Mexico’s Community Forests
In a June 2021 report, U.N. climate change and biodiversity experts urged nations to establish strict protected areas and govern forests through what they called “locally adjusted sustainable management practices” as strategies to confront both the encroaching devastations of climate change and biodiversity loss.
In my research I find Mexican community forests are the world’s best model of local sustainable management, and still too little known, even by major scientific organizations.
Mexico’s forests, among the most biodiverse in the world, provide winter refuge for monarch butterflies and habitat for jaguars and over 700 species of birds. In Mexico, communities own around 60% of the nation’s forests. Over the decades, government reformers provided support and communities seized the opportunity with entrepreneurial vigor. Cutting down trees may seem a counterintuitive way to slow climate change and species loss, but in Mexico some 1,600 communities sustainably log over 17 million acres of forest.
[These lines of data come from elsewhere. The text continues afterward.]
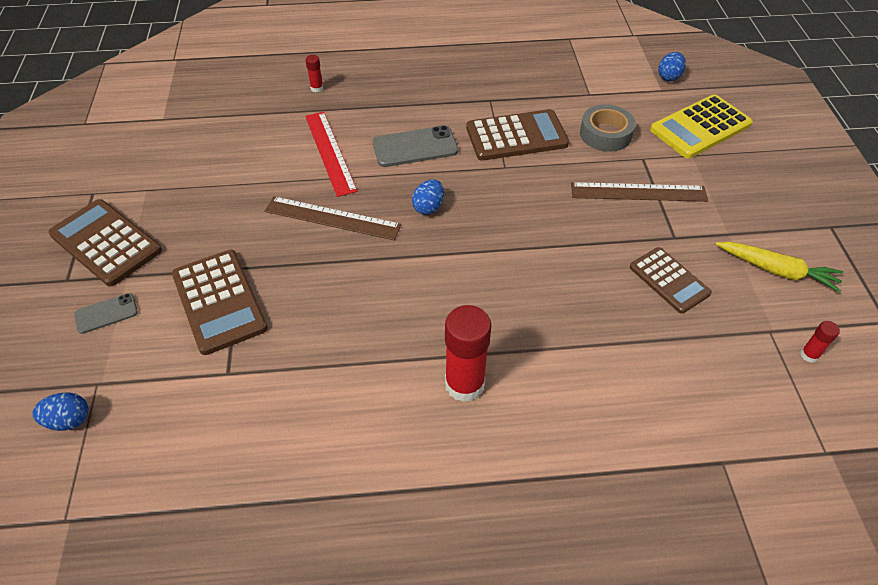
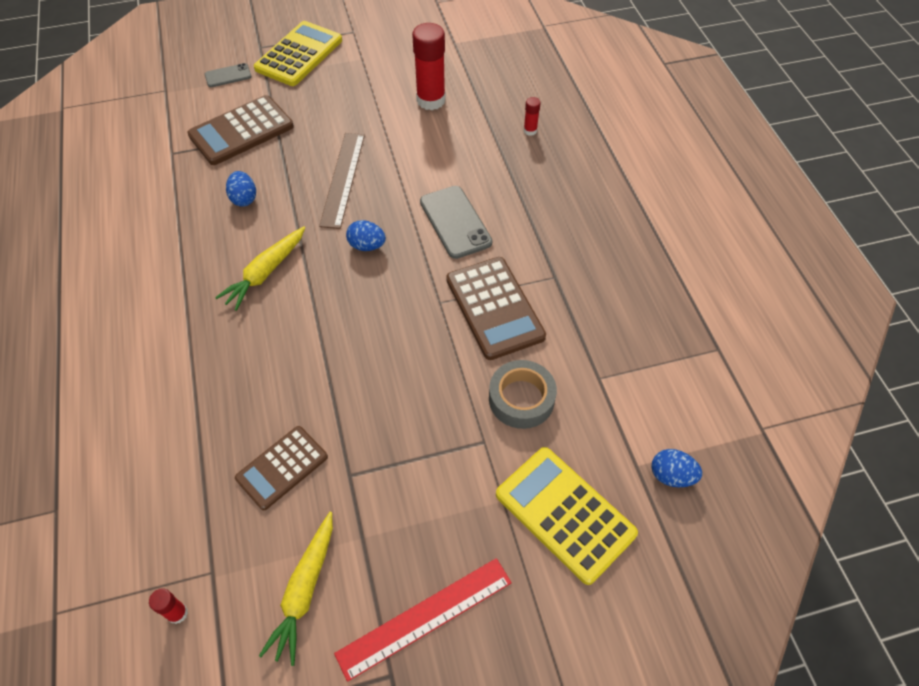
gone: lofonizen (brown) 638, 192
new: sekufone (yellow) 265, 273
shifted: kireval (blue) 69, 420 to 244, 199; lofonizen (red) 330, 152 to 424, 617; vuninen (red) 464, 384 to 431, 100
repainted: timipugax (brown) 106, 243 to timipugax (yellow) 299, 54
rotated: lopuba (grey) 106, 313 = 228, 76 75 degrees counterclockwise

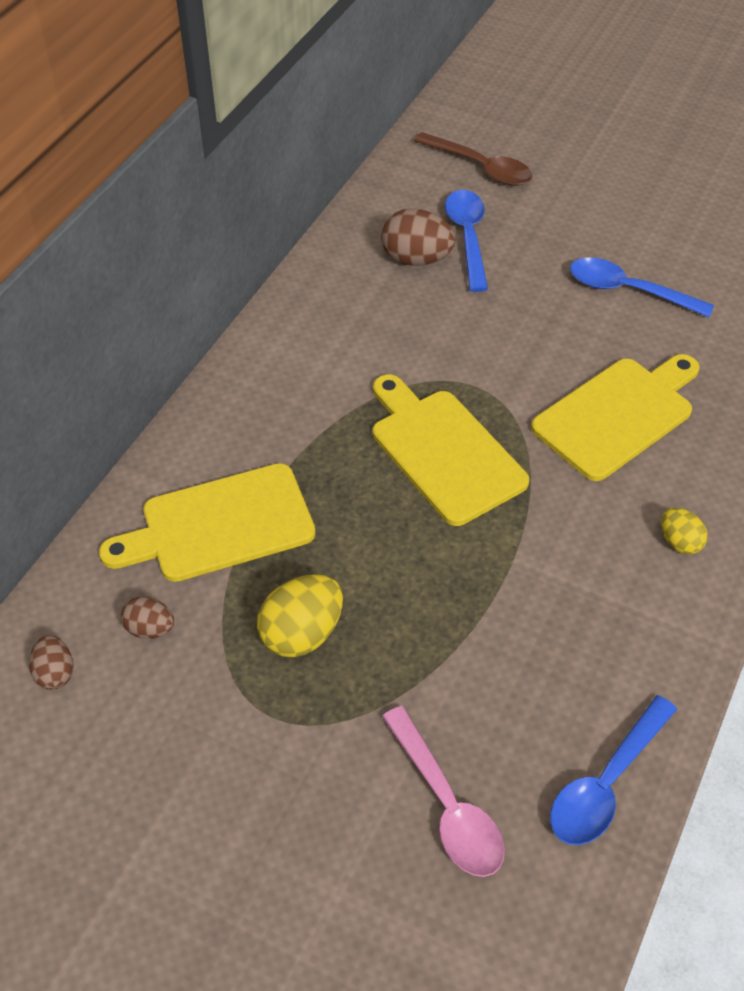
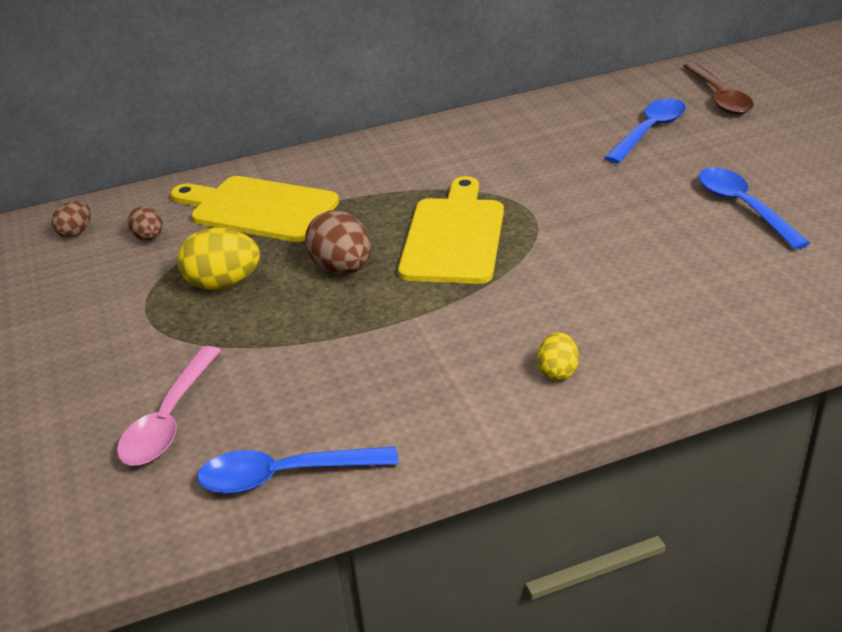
gone: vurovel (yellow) 617, 415
shifted: kireval (brown) 416, 259 to 342, 268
Community forests in tropical Quintana Roo have lower deforestation rates than parks, and preserve habitat for wintering migratory birds. In the Sierra Norte of Oaxaca, 23 communities have a total area of over 500,000 acres, 78% of it forested for sustainable production and conservation. Over a 20-year period the thickly forested biodiverse landscape of Sierra Norte also produced 3 million metric tons of timber and carbon. By storing carbon in long-lasting products like furniture and construction, sustainably managed forests capture more carbon that strictly conserved forests.
Mexico’s community forests are a market-oriented strategy to stop deforestation and conserve biodiversity, successful despite some impacts from organized crime. If the results achieved in Mexico were more widely known, they could help convince other governments that promoting community forestry can deliver political stability, poverty reduction and a more livable climate.